The number of natural gas vehicles (NGV) worldwide will nearly double between now and 2020, according to a report released Tuesday by Navigant Research. NGVs on the roadway will increase steadily from 18.2 million now to 34.9 million by 2020, Navigant said.
Separately on Tuesday, two major natural gas industry organizations, America’s Natural Gas Alliance (ANGA) and the American Gas Association (AGA) unveiled a campaign pushing six dual-fuel demonstration vehicles at the Alternative Clean Transportation (ACT) Expo in Washington, DC. The ANGA/AGA demonstration is designed to showcase technology that fits a diverse set of vehicles without altering their performance.
Offered at the ACT Expo were a BMW X3 small SUV, Chrysler 300, Ford Mustang GT, GMC Acadia, Honda CRV and Hyundai Sonata, all converted to run on natural gas and gasoline.
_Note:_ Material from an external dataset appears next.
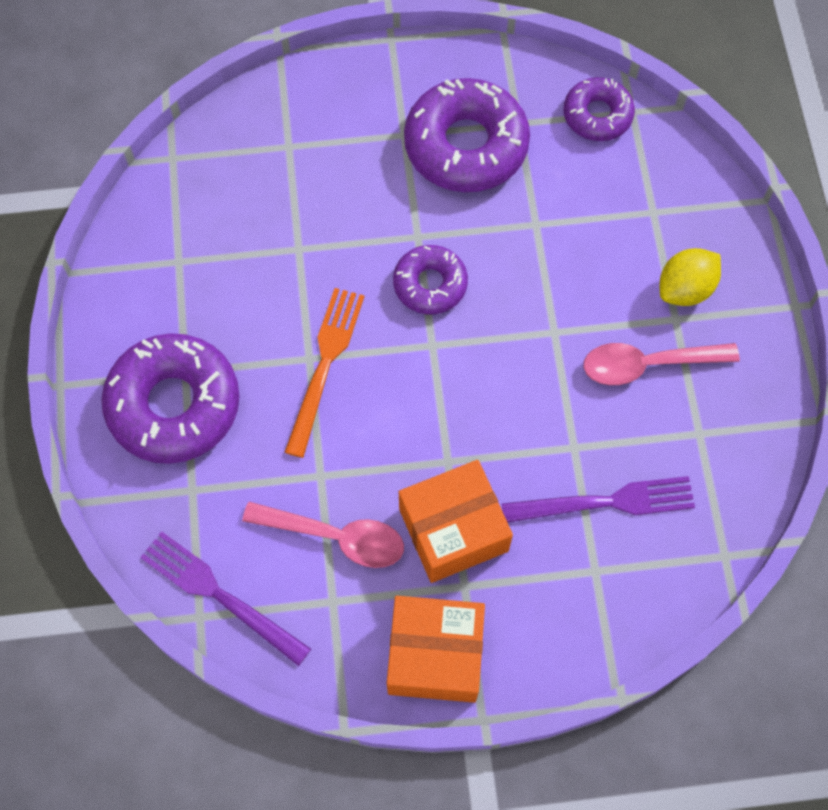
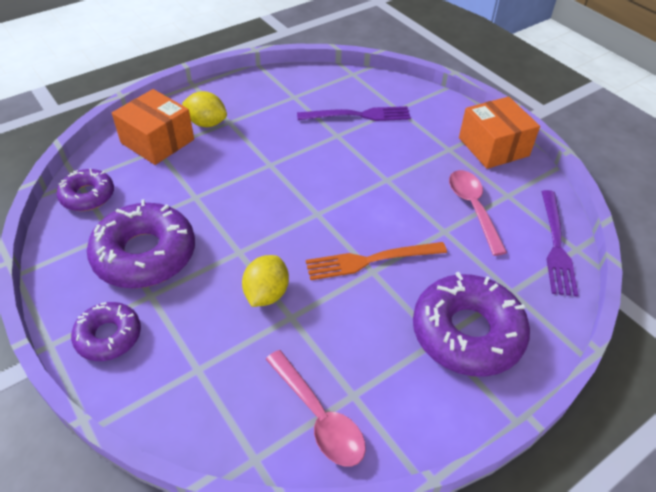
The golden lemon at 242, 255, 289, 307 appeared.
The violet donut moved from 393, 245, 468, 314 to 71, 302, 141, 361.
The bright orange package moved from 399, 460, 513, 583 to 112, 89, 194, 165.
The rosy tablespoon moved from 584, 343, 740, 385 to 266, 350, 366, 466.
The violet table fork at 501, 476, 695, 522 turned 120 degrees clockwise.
ANGA CEO Marty Durbin said the mixture of vehicles “demonstrates what is possible” in terms of NGVs, noting the gas industry wants consumers to “think beyond their city buses.”
Interest in NGVs has grown more widespread in recent years with the surge of low-cost natural gas supplies, Navigant’s report said. The market for natural gas as a transportation fuel is gaining “increased traction” in many regions of the globe. The report acknowledges that NGVs have been in service in large numbers for decades in some countries, but this is now widening considerably.
The market growth is driven mainly by a combination of low-cost gas supplies and sustained higher prices for gasoline and diesel, according to Navigant’s Market Data report.
“Today’s growth in the market is being fueled less by negative external events and more by positive industry developments,” said Dave Hurst, Navigant Research principal research analyst, who added that in the 1970s and early 1980s, a brief surge in NGVs popularity occurred as a result of the 1973 oil embargo and the price shocks that followed.
Hurst thinks there are more positive drivers now, such as increased vehicle availability, stronger focus on the largest users of fuel in new regions and “greater openness” generally to alternative fuel vehicles by individual consumers and fleet operators.
The bi-fuel vehicles previewed at the ACT Expo are being billed as “range-extended NGVs, or RENG-Vs,” and are tied to efforts to promote new home fueling equipment for the individual vehicle owner. Some of the six vehicles were previewed in late May in Southern California.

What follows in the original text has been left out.